Prix Adrien-Pouliot - Les maux mis à mal

Cette année, l'Acfas remet le prix Adrien-Pouliot à Édith Hamel, professeure et chercheure à l'Institut et Hôpital neurologiques de Montréal de l'université McGill. Rappelons que le prix Adrien-Pouliot vient souligner une importante collaboration scientifique avec la France.

La bosse des sciences, Édith Hamel l'a toujours eue. «Enfant, je voulais toujours comprendre comment les choses marchaient et comme j'étais forte en maths, j'ai rapidement compris que je ferais une carrière en science.» Un cégep en sciences de la santé à Victoriaville, son fief natal, l'amène à compléter un baccalauréat en sciences biologiques à l'Université de Sherbrooke. C'est à l'Université de Montréal et à l'Institut de recherches cliniques de Montréal qu'elle obtient en 1980 son doctorat en sciences cliniques, avec une spécialisation en neurosciences. «À cette époque, je ne savais pas encore quel serait mon véritable champ de recherche, sinon qu'il serait en neurosciences.»
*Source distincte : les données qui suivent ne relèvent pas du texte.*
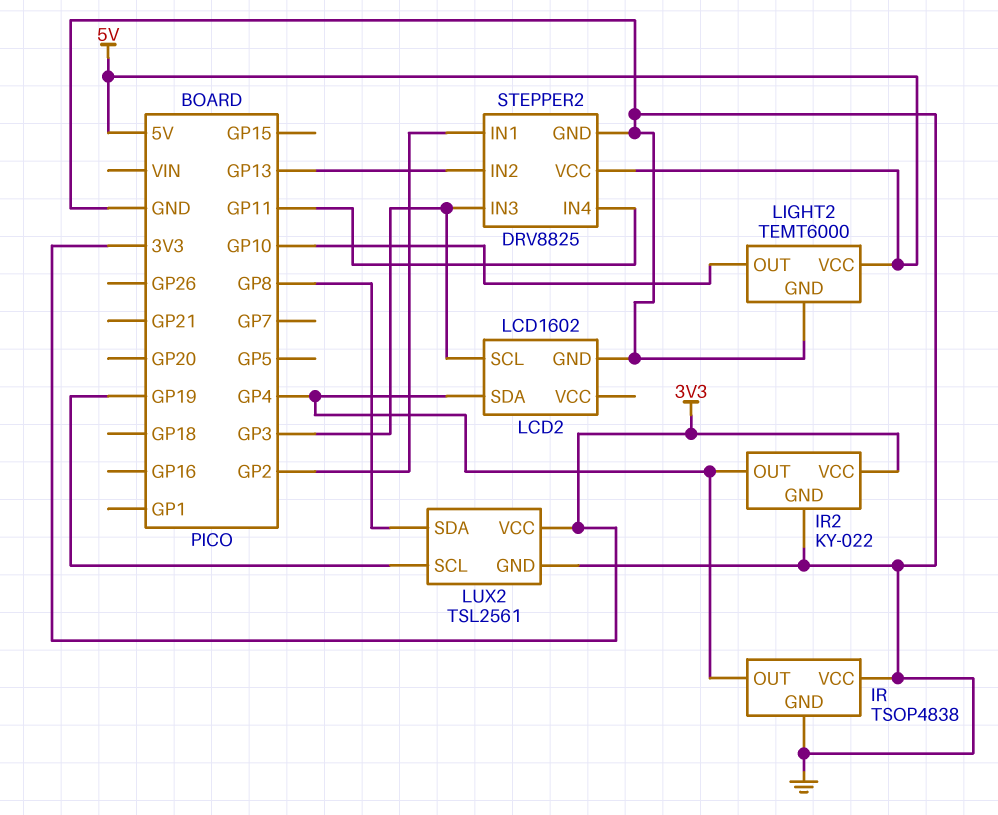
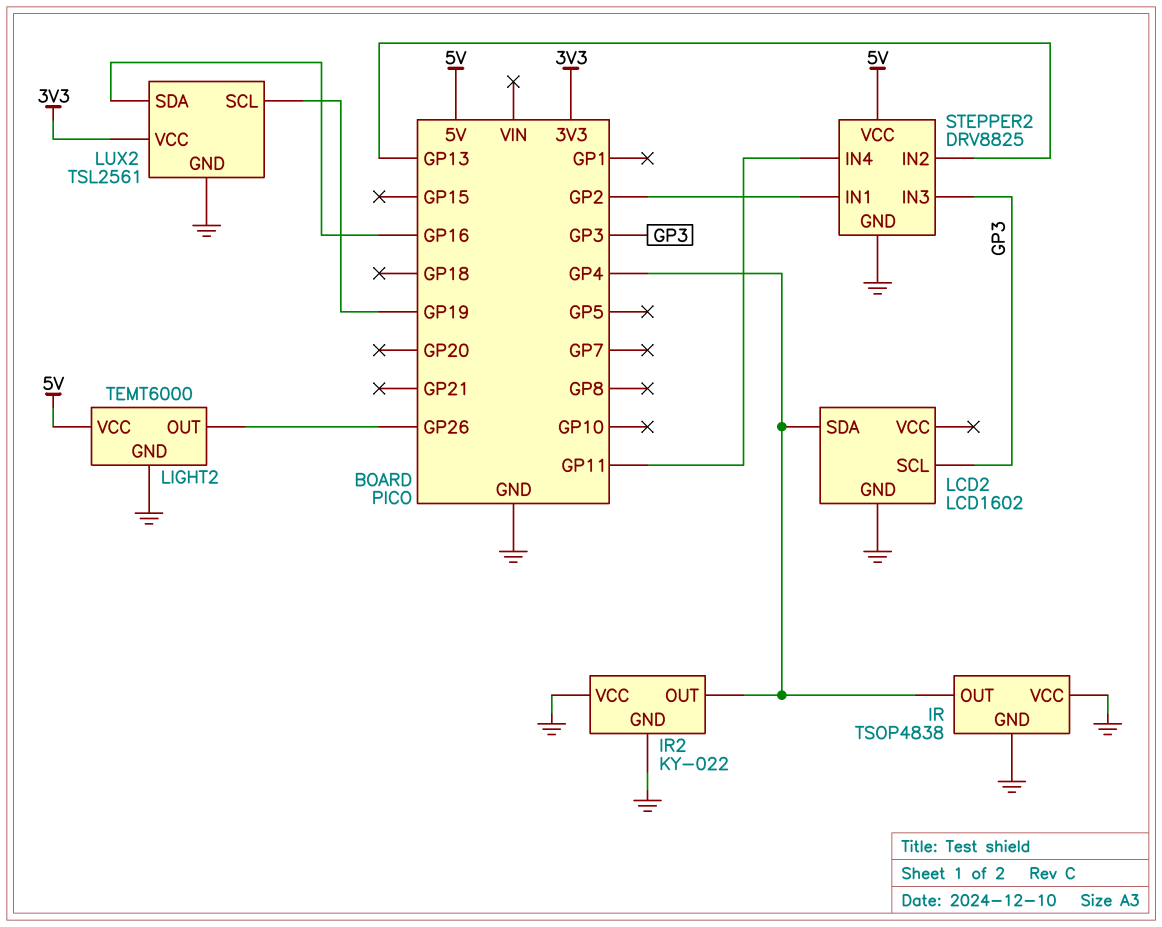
IR2 pin VCC: 3V3 -> GND
LIGHT2 pin OUT: GP10 -> GP26
LUX2 pin SDA: GP8 -> GP16

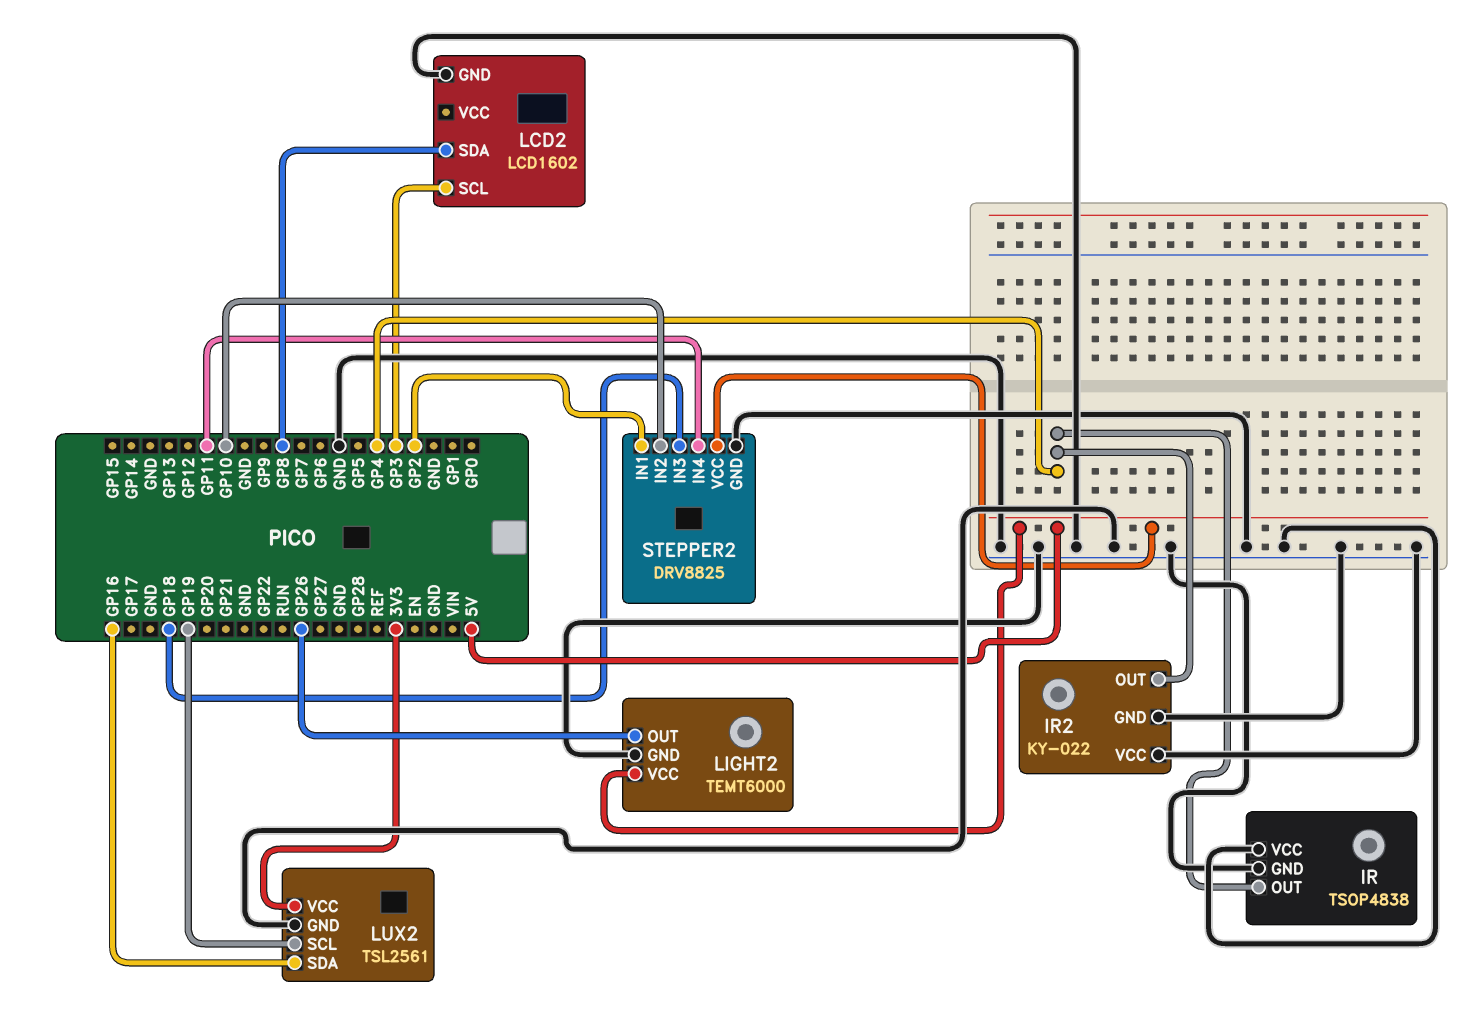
LCD2 pin SDA: GP4 -> GP8
STEPPER2 pin IN2: GP13 -> GP10
STEPPER2 pin IN3: GP3 -> GP18

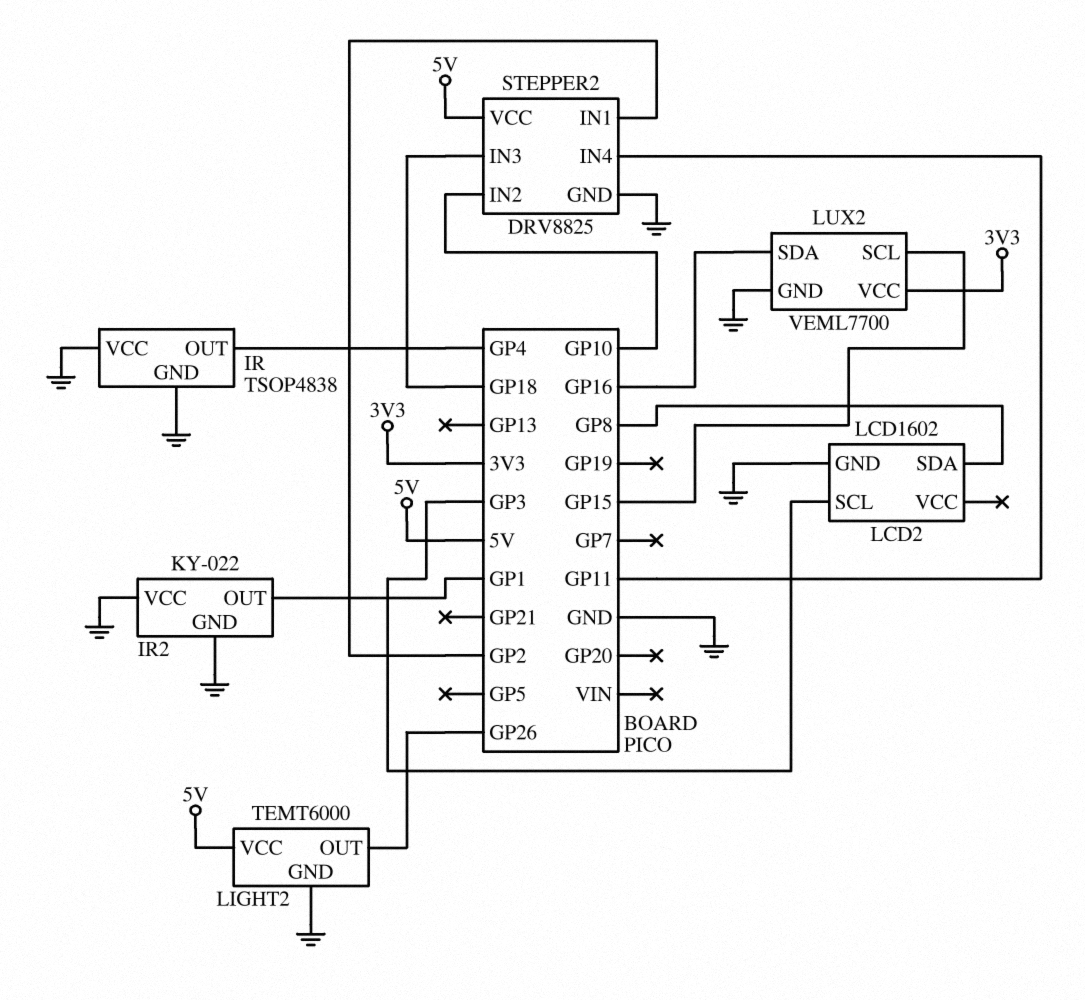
IR2 pin OUT: GP4 -> GP1
LUX2: TSL2561 -> VEML7700
LUX2 pin SCL: GP19 -> GP15

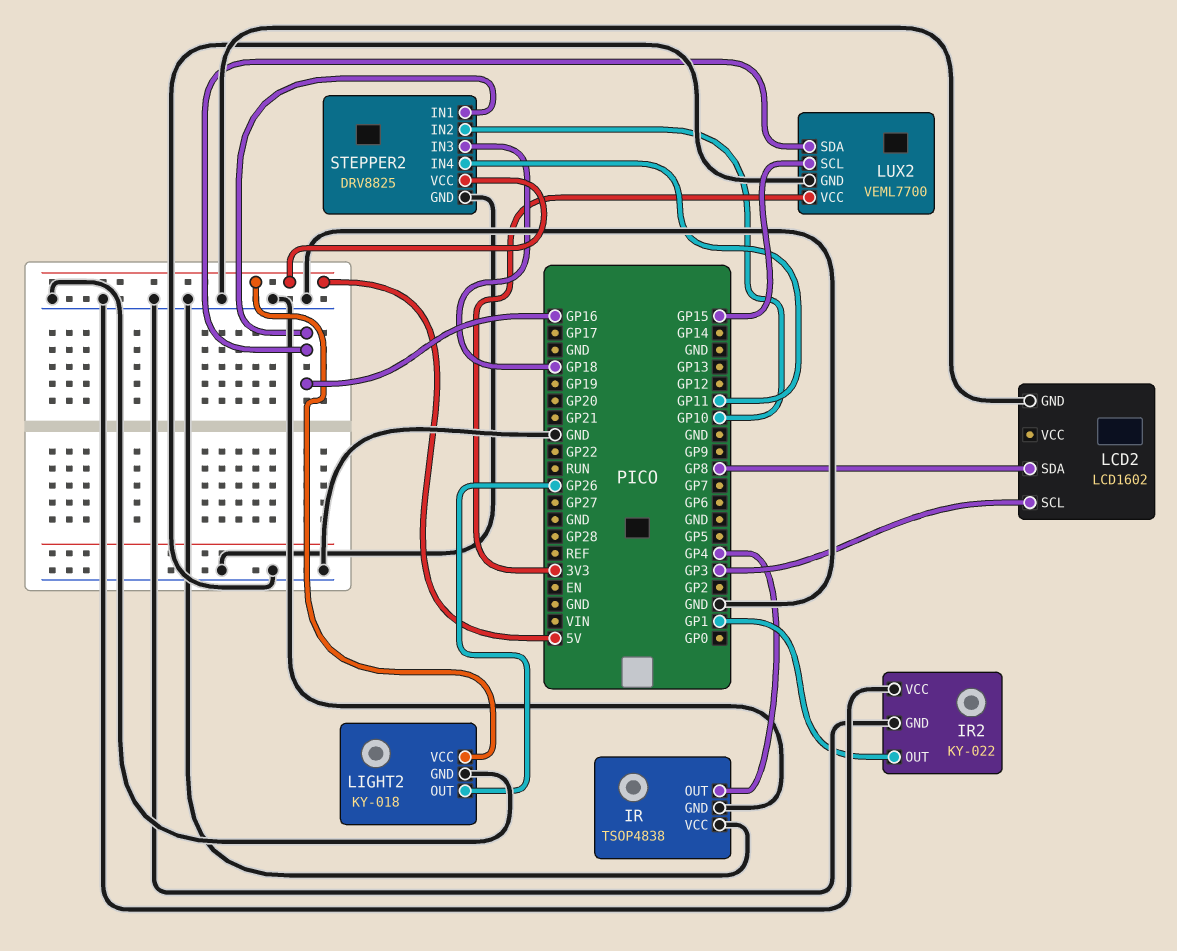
LIGHT2: TEMT6000 -> KY-018
STEPPER2 pin IN1: GP2 -> GP16

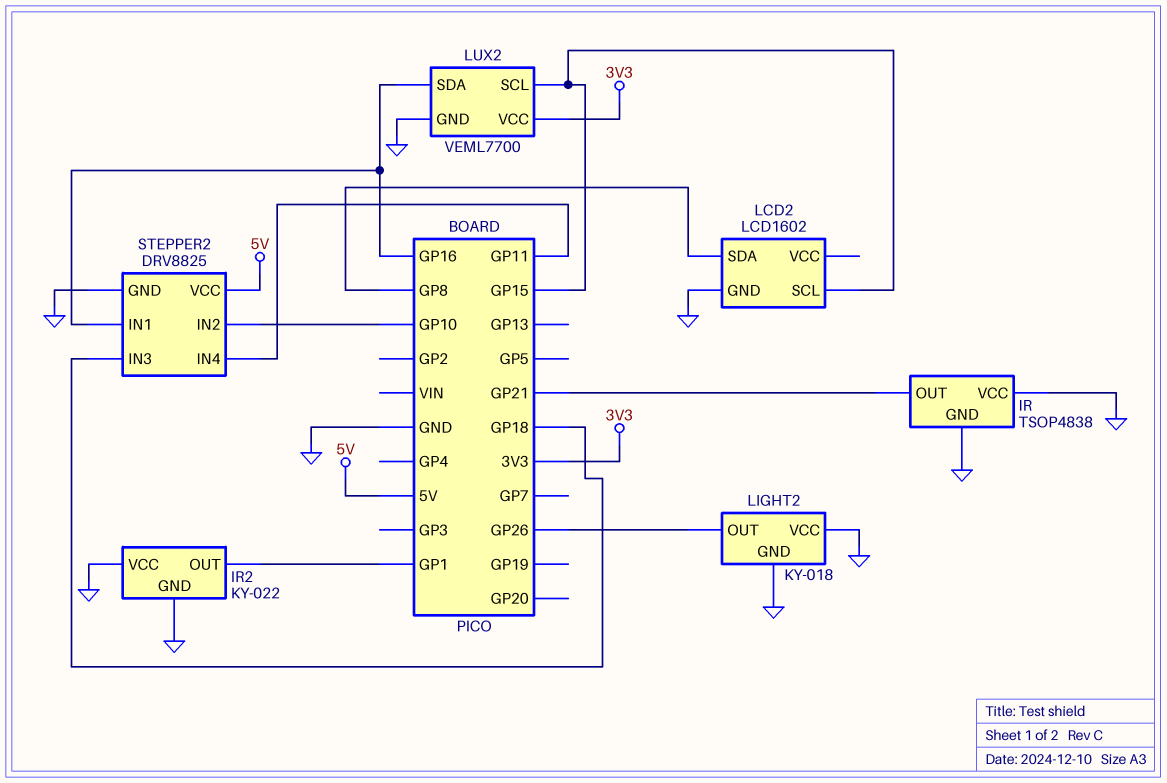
IR pin OUT: GP4 -> GP21
LCD2 pin SCL: GP3 -> GP15
LIGHT2 pin VCC: 5V -> GND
Elle décide alors de poursuivre sa formation et entreprend des études postdoctorales au City of Hope Research Institute, à Duarte, en Californie. «C'est là que j'ai eu la piqûre pour la vascularisation du cerveau et son fonctionnement», dit-elle. Elle revient à Montréal et continue ses études postdoctorales à l'Institut et l'Hôpital neurologiques de Montréal. Mais encore une fois, elle considère que sa formation n'est pas tout à fait complète. «J'avais une formation théorique et aussi une formation clinique, mais je n'avais aucune formation dans le domaine pharmacologique.»

En sol français

Une bourse lui permet de poursuivre ses études postdoctorales en France, au laboratoire d'études et de recherches scientifiques Synthélabo, une entreprise pharmaceutique située à Bagneux. «Ce n'est pas que je voulais absolument aller en France, mais les deux éminents chercheurs, Eric MacKenzie et Lars Edvinsson, deux experts en "cérébrovasculation" avec qui je voulais travailler, étaient chez Synthélabo.»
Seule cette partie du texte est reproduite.